A perspective from an insurance claims executive
A medical liability lawsuit is a concern every practicing orthopaedic surgeon considers at one point or another. Whether the claim is warranted or not, the experience is universally distressing and takes precious time away from treating patients. Surprisingly, it is not necessarily just the facts surrounding the medical care that will ultimately determine whether a case is settled or defended through trial. When reviewing a claim, a medical liability insurance company carefully considers multiple factors before making its decision to settle or go to trial.
In what condition are the records?
Medical records should be detailed, complete, and unaltered. Any omissions or alterations made after the incident will leave the defendant vulnerable. If any questions about the medical records exist, the insurance company may consider settling because it does not have the foundation necessary to build a strong defense.
Is the case defensible?
Assuming the medical records are solid and the physician has done a good job of documenting the patient’s history and treatment, the insurance company will then examine whether the case is medically defensible. Medical experts will be asked to review the medical records and render their judgments as to whether the standard of care was met. They will also examine whether the alleged negligence caused the resulting injuries; this is referred to as causation. One of the most important factors in determining whether to settle a claim or bring it to trial is the support, by reputable medical experts, of the physician’s care.
What is the defendant like?
A fair trial is no place for a popularity contest, but sometimes likability can weigh heavily on the scales of justice in a medical liability case. Defendants who can communicate effectively and maintain their composure will fare better in a trial. If a juror feels he or she would seek care from the defendant, the possibility exists that the juror will find for the defense.
Although some techniques can be taught and are part of the pretrial preparation, many of the characteristics that juries relate to and perceive favorably, regardless of the facts surrounding the trial, are innate. A defendant who comes across as hostile, unsympathetic, condescending, or unsure is more likely to have an unfavorable verdict in court.
How severe was the adverse outcome?
The severity of the plaintiff’s damages, disfigurement, or loss of quality of life can also affect a jury’s decision. Regardless of whether an adverse outcome was due to a physician’s negligence, visible harm and its physical presence before the jury will almost always be a disadvantage for the defense. Although an insurance company may consider this factor, it does not base its decision solely on jury sympathy.
What might a jury award?
Another important consideration is an estimate of what the claim amount would be if the case is decided in favor of the plaintiff. If the jury awards the plaintiff an amount in excess of the policy’s limits, the insurance company would probably encourage a settlement to protect the insured’s financial interests. Ascertaining a figure is difficult, however, and may depend on the damages to the plaintiff, the site of the trial, and judgments in similar cases in the past.
How many defendants are involved?
An insurance company will look at exactly who is involved.
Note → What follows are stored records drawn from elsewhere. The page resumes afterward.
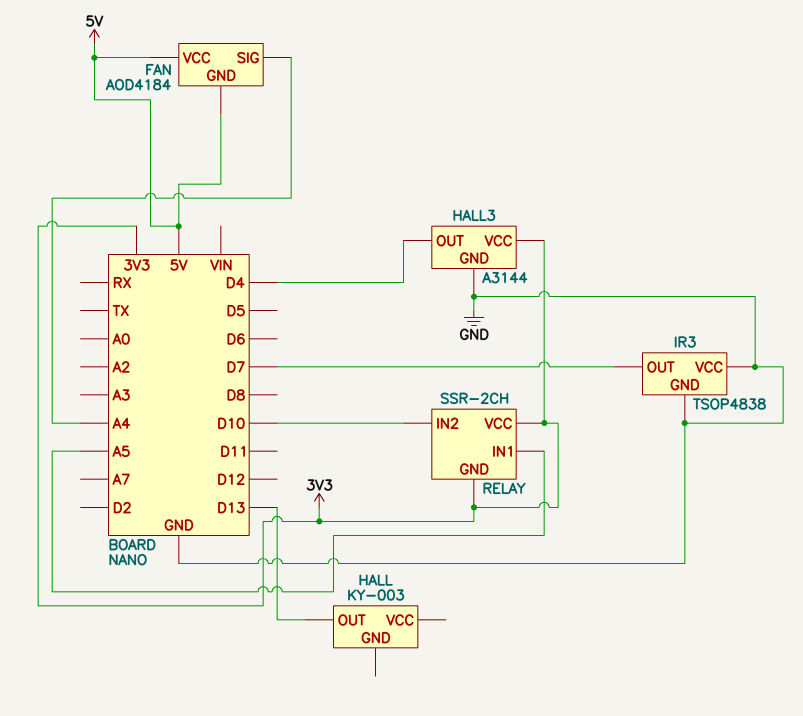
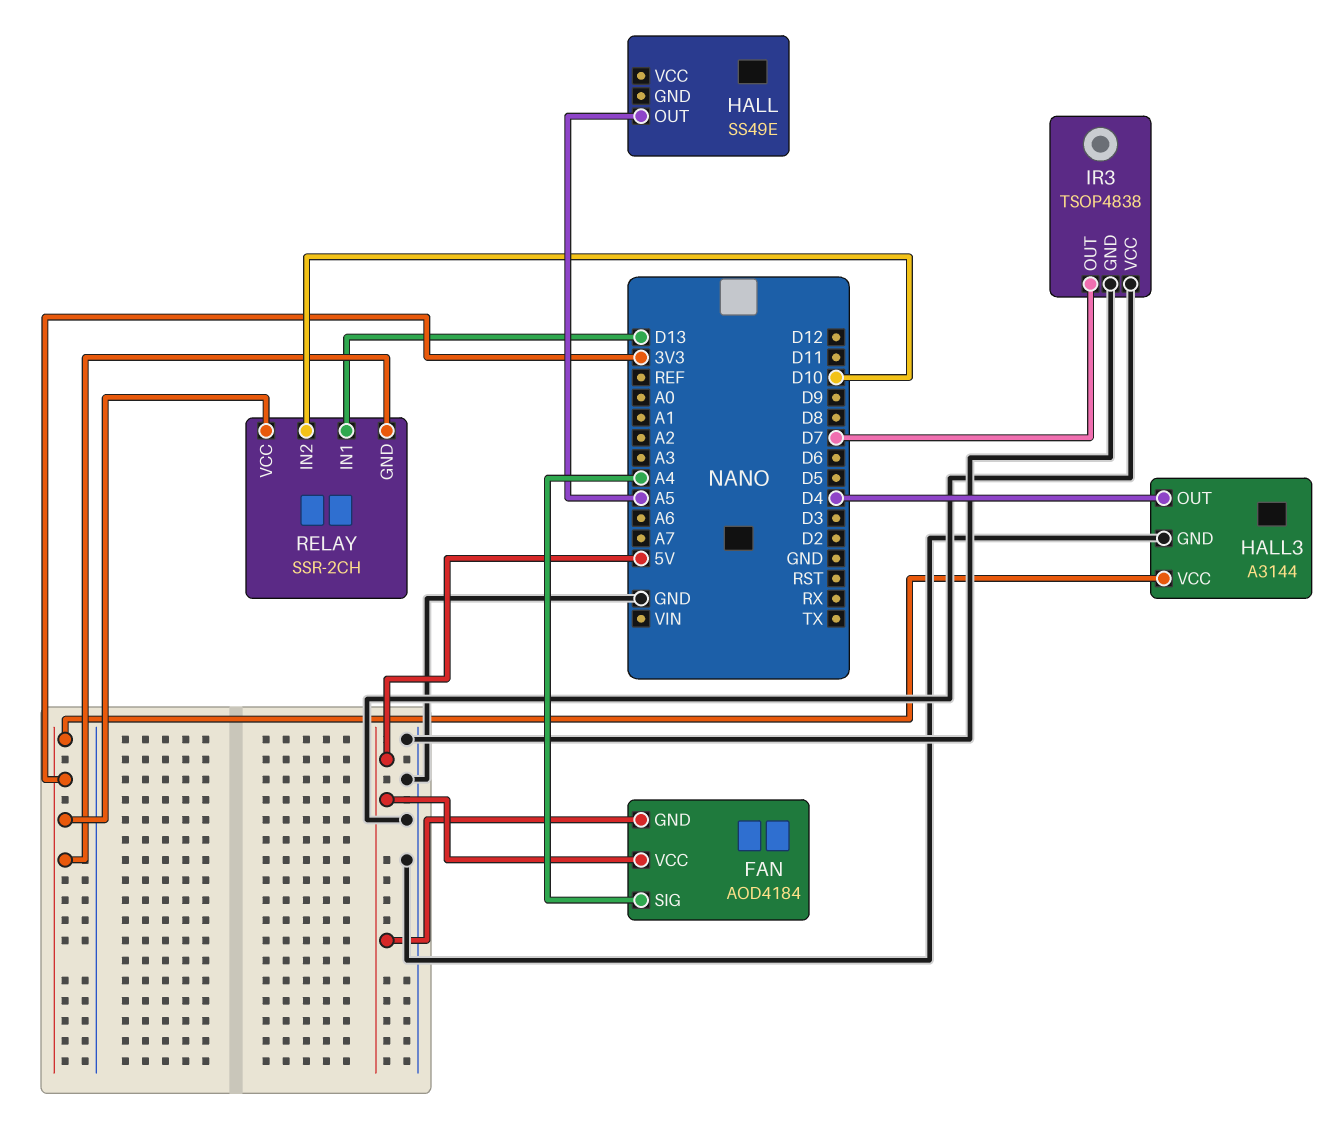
HALL: KY-003 -> SS49E
HALL pin OUT: D13 -> A5
RELAY pin IN1: A5 -> D13

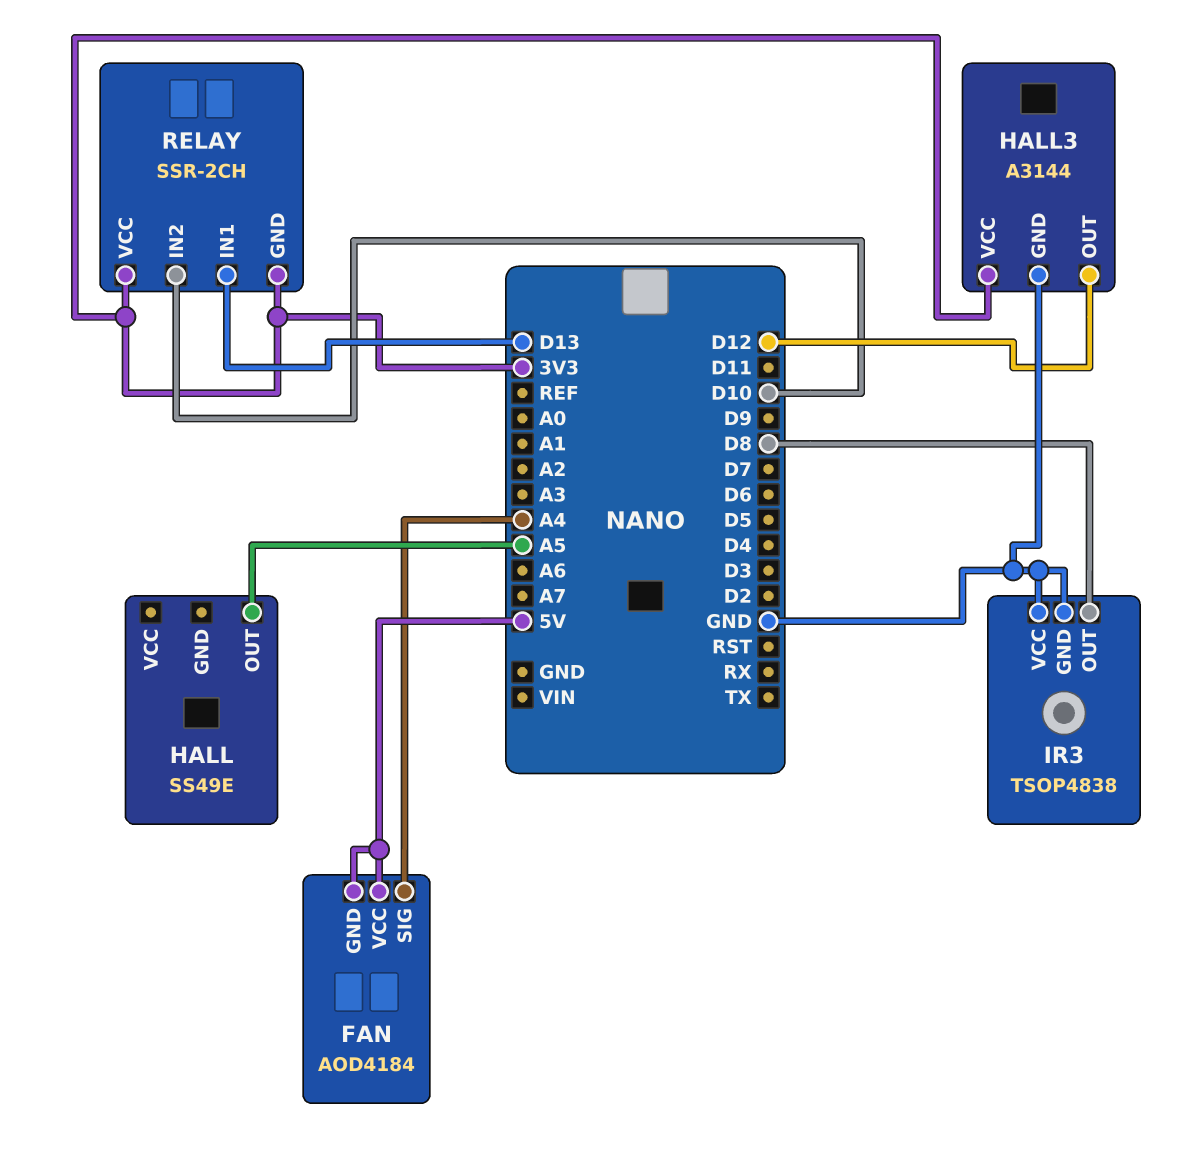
HALL3 pin OUT: D4 -> D12
IR3 pin OUT: D7 -> D8

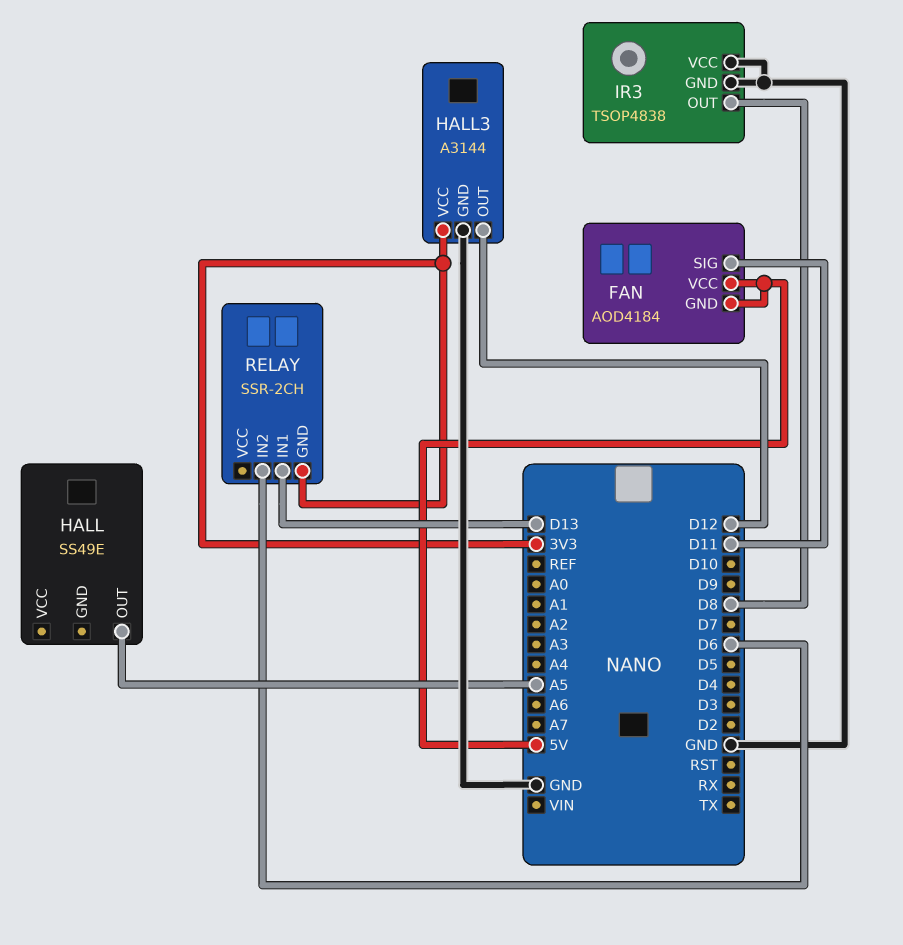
FAN pin SIG: A4 -> D11
RELAY pin IN2: D10 -> D6
RELAY pin VCC: 3V3 -> none

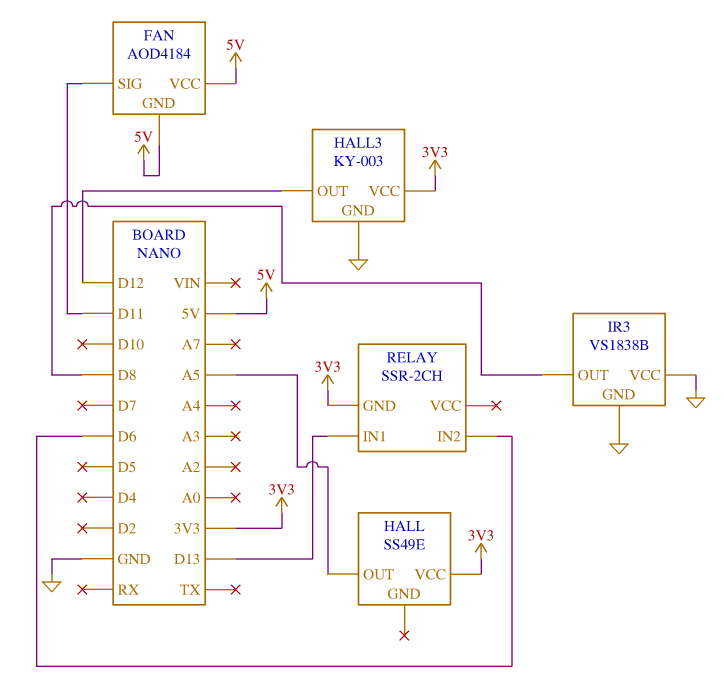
HALL pin VCC: none -> 3V3
HALL3: A3144 -> KY-003
IR3: TSOP4838 -> VS1838B

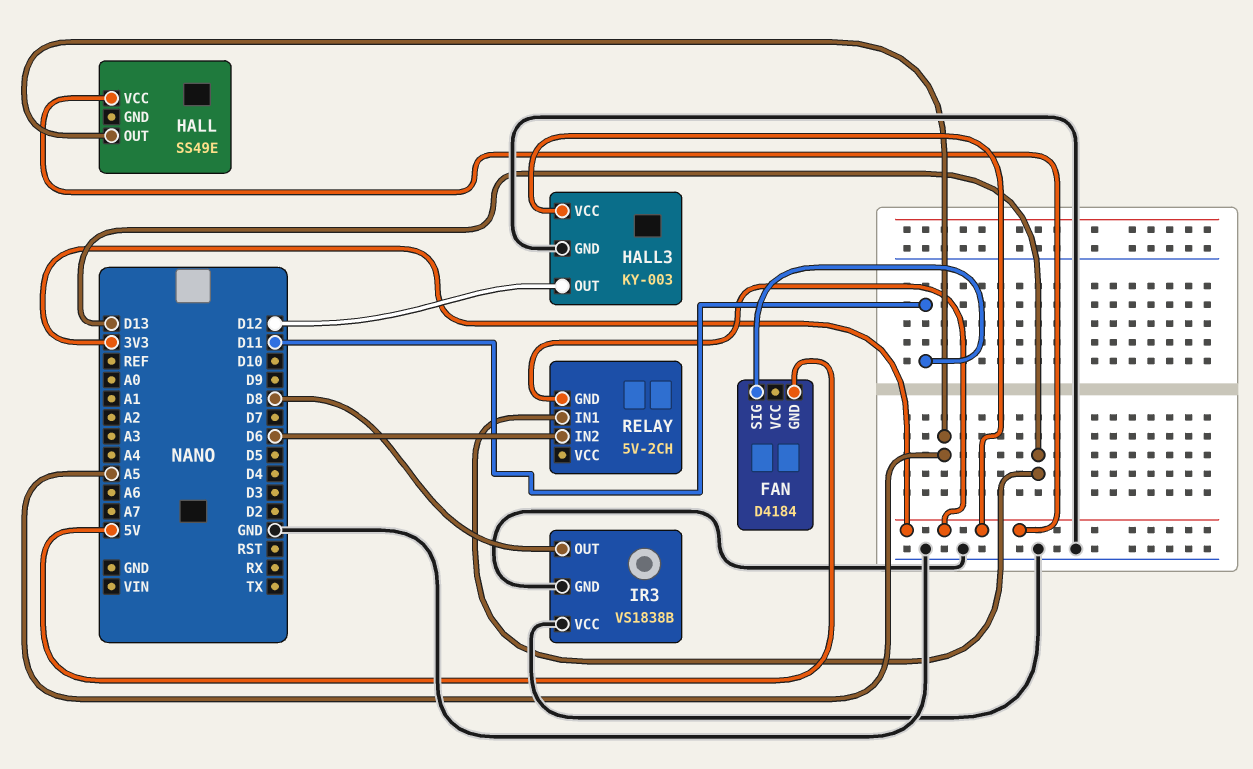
FAN: AOD4184 -> D4184
FAN pin VCC: 5V -> none
RELAY: SSR-2CH -> 5V-2CH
A claim may name multiple physicians or institutions in a single case. With multiple defendants, disagreement on whether to settle or go to trial is possible. If the defendants cannot reach a consensus, the company will make the final decision, while keeping in mind the best interests of all the parties involved.
Is consent to settle required?
One of the factors considered in a claim assessment is whether the physician’s consent to settle is required. Some policies include a provision that essentially requires the company to receive a physician’s explicit consent to settle a case rather than to take it to trial. Not all policies include this clause, but many companies value the input and involvement of physicians in the decision-making process.
The final outcomes
Once claims have been assessed using these criteria, what is the result? ProMutual Group operates in eight states. Within the last 5 years, 78 of our insured orthopaedic surgeon policyholders settled a claim. The average settlement amount was $285,000.
According to the same data set, 43 out of the 44 defendants who went to trial in that time period received a verdict in their favor. The only plaintiff verdict resulted in an award of $9,700. On average, the company spent $33,340 in defense costs per claim.
Throughout the process, a physician and his or her insurer must have candid conversations about the details of the case, possible outcomes, and the appropriate approach. Although a medical malpractice claim is neither easy nor pleasant, success in the courtroom is achievable through a closely allied team consisting of an actively involved physician, his or her insurer, and a carefully selected defense attorney who specializes in medical liability cases. Physicians should consider these factors carefully when selecting an insurance company. The skill of a carrier’s claims department and the approach used in dealing with a claim are keys in protecting the practice of good medicine.
Almor Afonso is vice president of claims, ProMutual Group. This article was prepared at the request of the AAOS Medical Liability Committee.